I can't believe you're laughing in this thread.

STOMP


----------



## mook (Dec 31, 2002)

> Originally posted by <b>STOMP</b>!
> 
> I can't believe you're laughing in this thread.
> 
> STOMP


I have to agree. this whole subject just makes me ill.


----------



## Kmurph (May 7, 2003)

> I can't believe you're laughing in this thread


Spare me you self rightousness and political correctiveness.

I am not laughing at the event AT ALL, I am laughing at some of the truly bizarre conclusions and reasons that some of you use to justify your positions.

What happened there, whether it was an accident or not, was horrific. There was nothing funny about THAT event at all.

Try and seperate the two, if you can


----------



## Blazer Ringbearer (Jan 28, 2003)

Where's the reasoning that you use to justify your positions?

I haven't seen it yet...

Easy to attack someone elses arguments when you make none yourself.


----------



## Scout226 (Sep 17, 2003)

> How many of those 11,000 were Iraqi soldiers, or terrorists, or someone getting ready to shoot a U.S. soldier?
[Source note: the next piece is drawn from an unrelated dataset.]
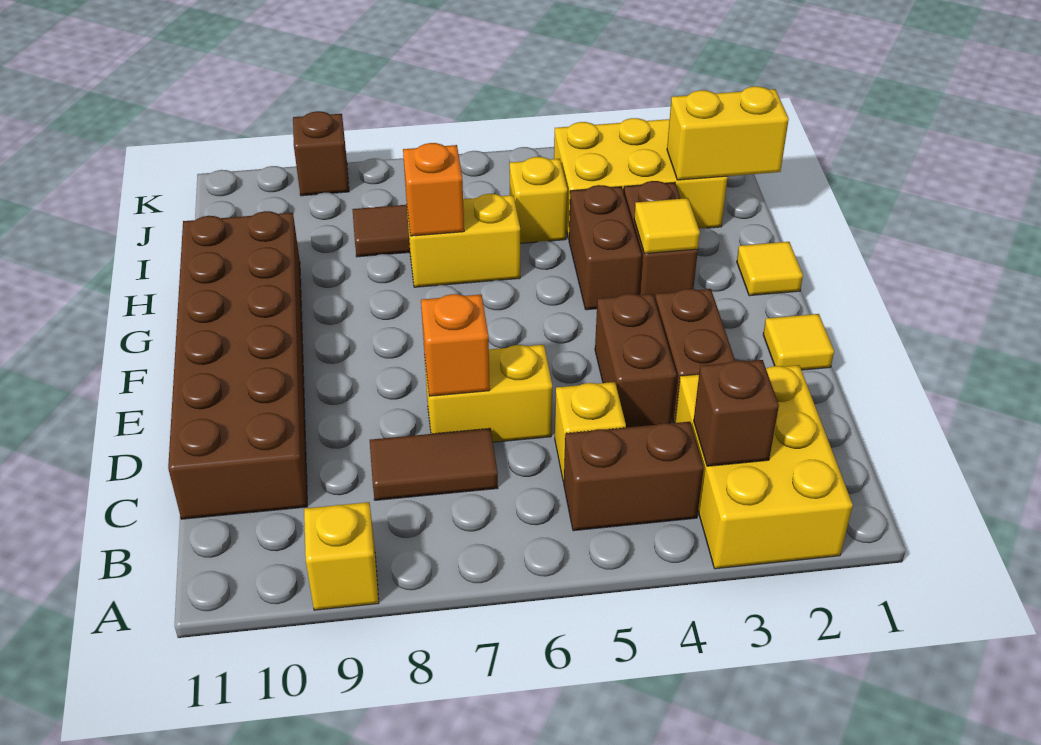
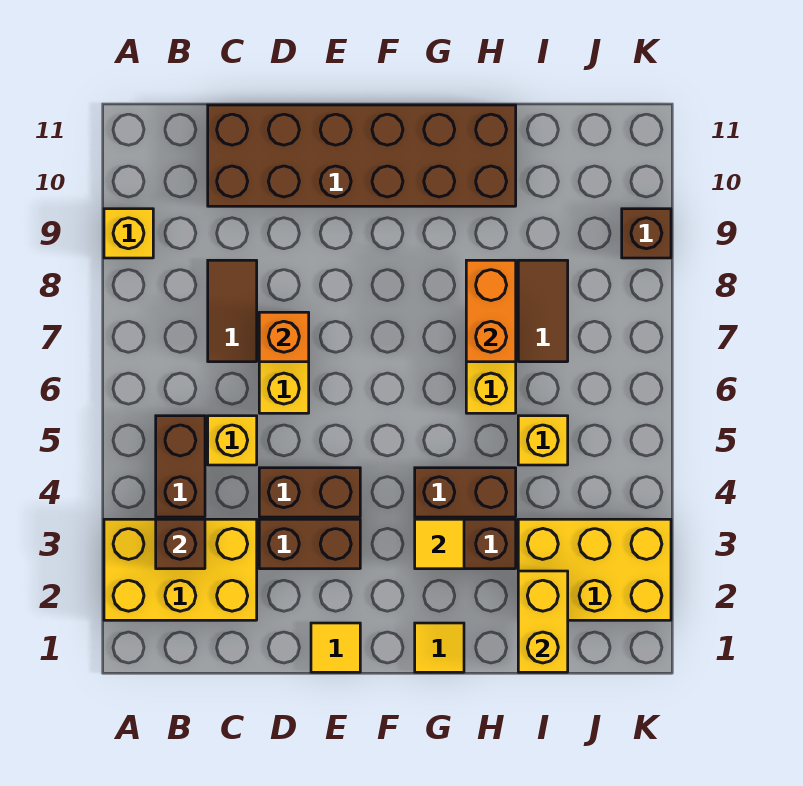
orange brick H7 level 2 -> orange brick H7:H8 level 2
yellow brick I2:J4 level 1 -> yellow brick I2:K3 level 1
If people are going to throw out the number of 11,000 iraqi's killed by the US, it's relavant to know how many of those were soldiers, terrorists, etc. before saying those are ALL innocent by standers..


----------



## bfan1 (Mar 5, 2003)

Well-I am sure not going to take that report at face value.

Already alternate reports are coming in. 

LINK 



> He added, "We had actionable intelligence to go after a foreign fighters' safe house. It is not our belief that there was a wedding party in the open desert."


----------



## ill subliminal (Apr 3, 2003)

So I guess the movie of this will be called Kill Bush.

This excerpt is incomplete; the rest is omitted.